Photography: Holger von Krosigk

Hi Matt, let’s start with your skateboarding background. Around what time did you start?
I started skating in either 1985 or 1986. I always wanted to ride a skateboard, for as long as I remember. It was among the three things that I wanted as a kid: I wanted to get my ears pierced, I wanted to get a tattoo, and I wanted a skateboard. So every year, I would ask for the same things, whether for my birthday or for Christmas and every year they told me that I couldn’t have a skateboard because it wasn’t safe. I think they wanted to wait for me to get over the idea of wanting one. They probably figured it was a passing phase, like everything else you want as a kid, but consistently, for a period of three or four years, I would ask. Finally, at around ’85 – ’86 at the age of 14 or 15 years old, my parents got me a skateboard. The only downside was that the streets were covered in snow at the time, so when I got it, I couldn’t really use it, but I was happy to have it; I probably slept with it until springtime came.

Do you think that skateboarding got you into sneakers?
I know that it did, 100%, no question. Everything about me, everything that I’m into, started with skating.

If you’re talking about the mid to late 80s, there weren’t any skate shoe brands out at the time…
Fuck skate shoes, man. It was perfect timing. Getting a skateboard coincided with the release of the first Air Jordan shoe. I think I must have gotten the skateboard on Christmas of ’85 and I got my first pair of Jordans in ’86.

Did you skate with them?
Absolutely. I skated a lot of shoes that I distinctly remember. The shoes I skated in were primarily from some of the guys who influenced me, people I saw in magazines. So I skated in Converse Dr. J’s, I skated in Puma First Rounds, and I skated in Nike Air Jordan 1s. To this day, Dr. J’s, First Rounds, and Jordan 1s are three shoes that have a lot of emotional significance to me… For me it was really about basketball shoes at the time. Probably the only skate shoe brand that existed at the time was Vans, and that was even before Airwalk. Honestly though, in New York City, it was really all about high top basketball shoes , in particular, leather basketball sneakers. There was the perception that they were durable and were also a little more prestigious.

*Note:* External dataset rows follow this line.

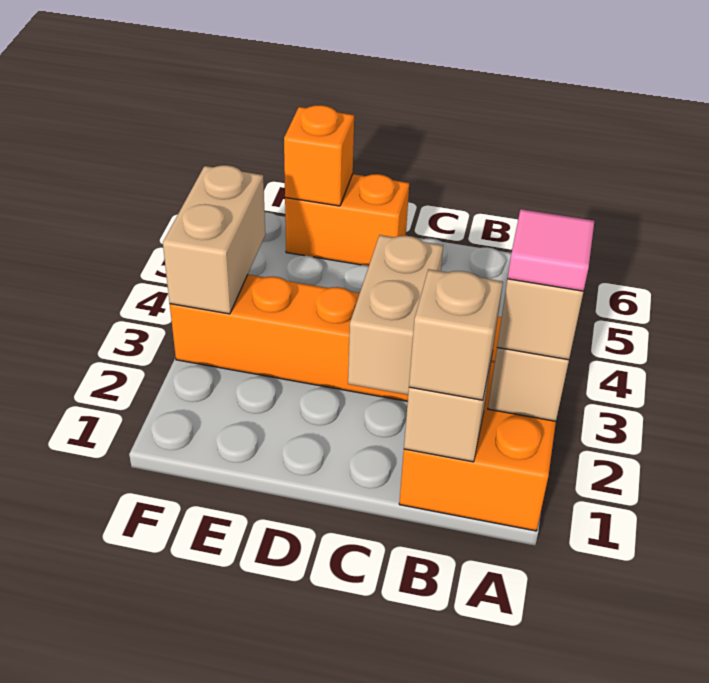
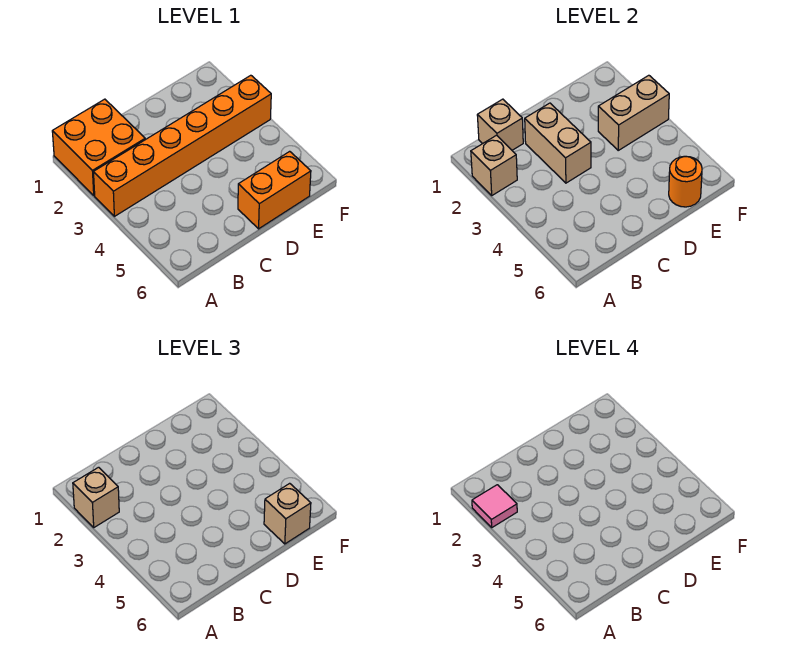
tan brick B1 level 3 -> tan brick E6 level 3
orange brick E6 level 2 -> orange round brick E6 level 2
tan brick F3:F4 level 2 -> tan brick E3:F3 level 2

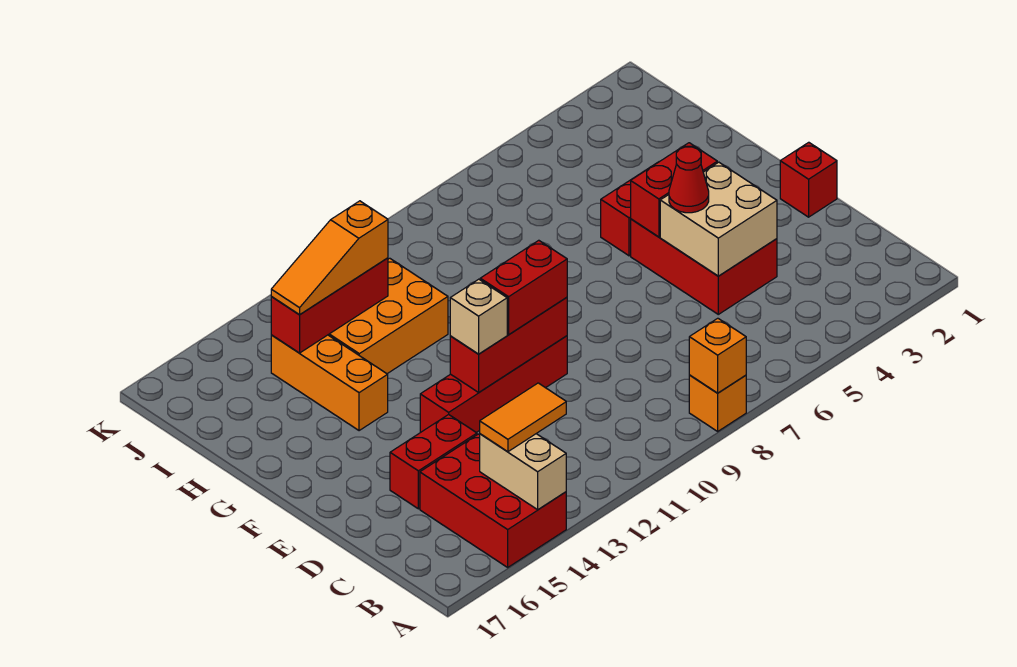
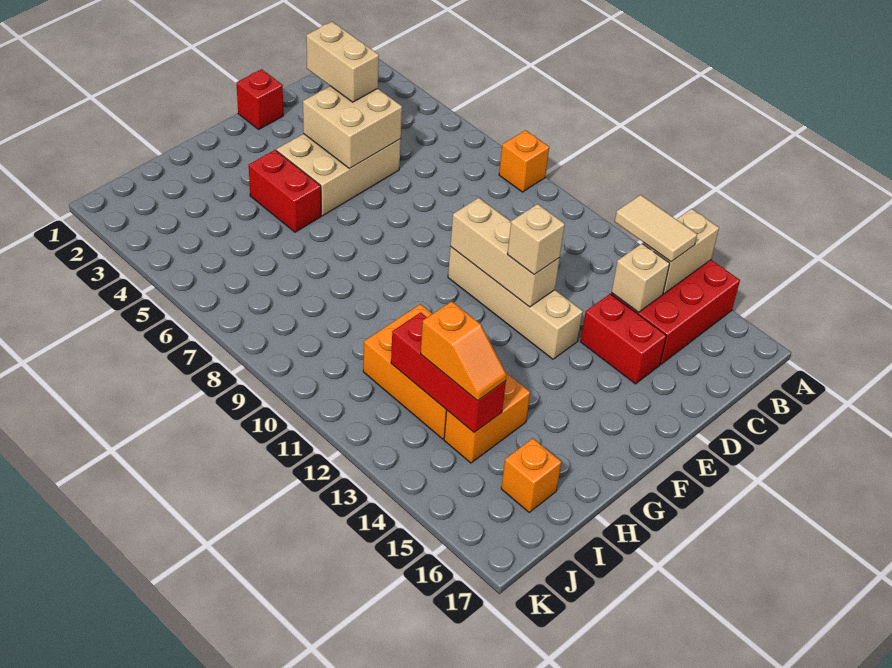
orange brick A8 level 2 -> orange brick I16 level 1
orange tile B13:B14 level 3 -> tan tile B13:B14 level 3
none -> tan brick C14 level 2
none -> tan brick D3:D4 level 3
red brick D4:F5 level 1 -> tan brick D4:F5 level 1
red cone E5 level 3 -> none
red brick E10:E13 level 1 -> tan brick E10:E13 level 1
red brick E10:E12 level 2 -> tan brick E10:E12 level 2
red brick E10:E11 level 3 -> none
red brick F4:F5 level 2 -> none
orange brick G14:I14 level 1 -> orange brick H14:I14 level 1
orange slope I12:I14 level 3 top 12 -> orange slope I13:I14 level 3 top 13

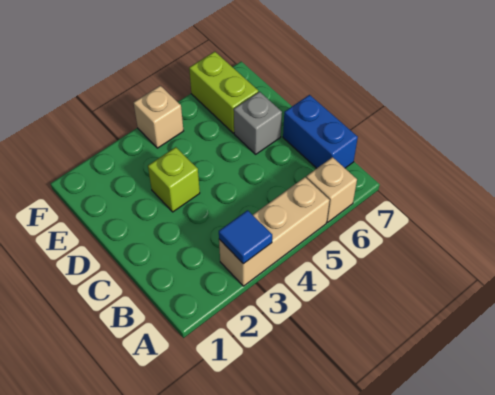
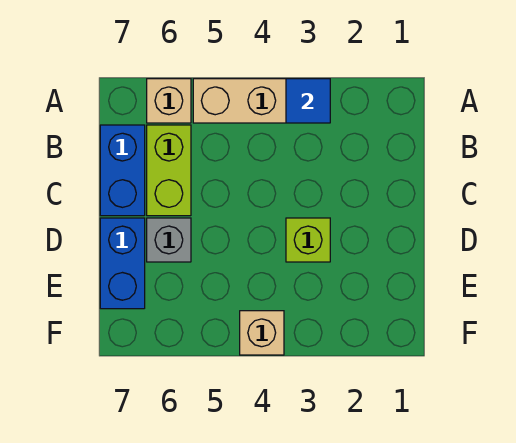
none -> blue brick D7:E7 level 1
lime brick E6:F6 level 1 -> lime brick B6:C6 level 1

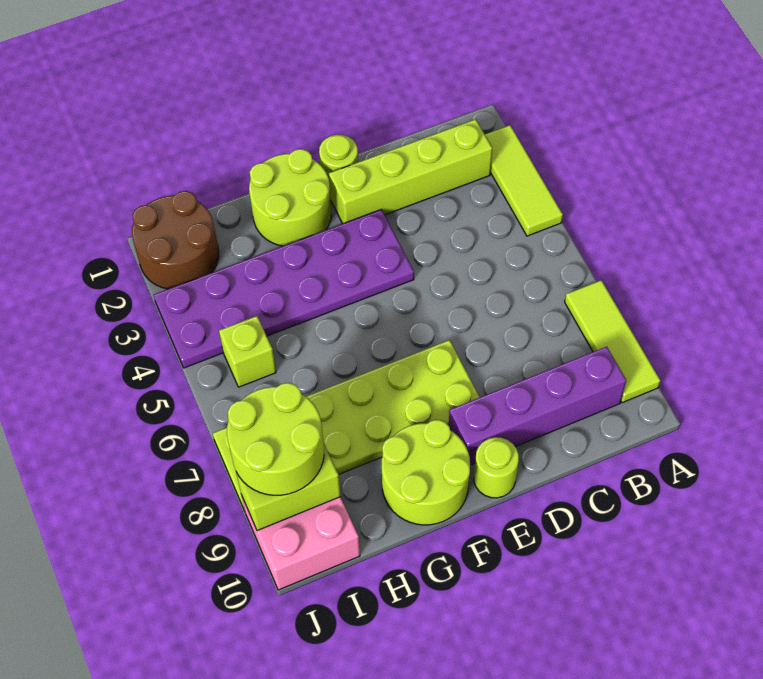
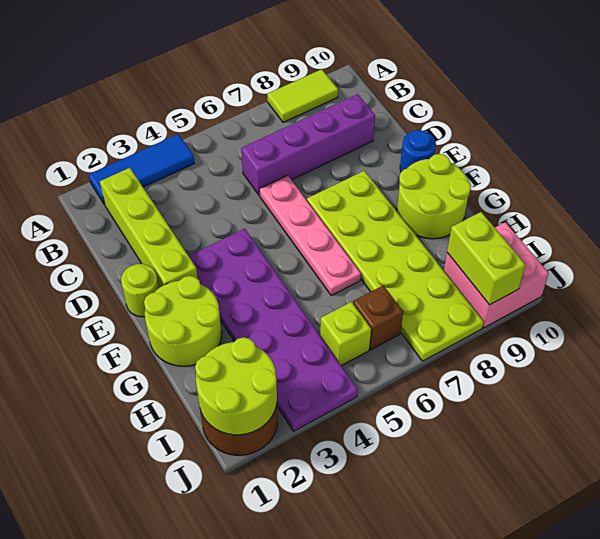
lime tile A2:A4 level 1 -> blue tile A2:A4 level 1
lime tile A7:A9 level 1 -> lime tile A8:A9 level 1
purple brick B9:E9 level 1 -> purple brick C6:C9 level 1
none -> pink plate D6:G6 level 1
lime round brick E10 level 1 -> blue round brick E10 level 1
none -> brown brick I6 level 1
lime round brick I8:J9 level 3 -> lime round brick I1:J2 level 2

Where did you get your information from in those days?
The information I tried to gather about skating came from two places: Thrasher and Transworld. I remember the first issue I got of any publication was a Transworld from around 1986. I really studied the magazines, and when I say “studied”, I mean from the front cover to the back cover – everything. I was reading the barcode, I was reading the prices in other countries that I had never been to, I was reading the fine print at the bottom of the page that told where the magazine was printed… I was seeking every morsel of information that I could because I wanted to be confident in my position in skating. But honestly, the stuff that made the biggest impressions, were the ads. With all due respect, half of the articles were written by people who were relatively illiterate. Both of my parents were educators, so I was a nerd growing up and skateboarding was my first interaction with the street. The ads helped me in formulating my opinions about brands and Stüssy stood out the most. The iconography and imagery that Shawn Stüssy had developed in the 80s was the most compelling and the most familiar thing to me, even though he was from California and probably more motivated by surf than by skate, his mentality was much more universal.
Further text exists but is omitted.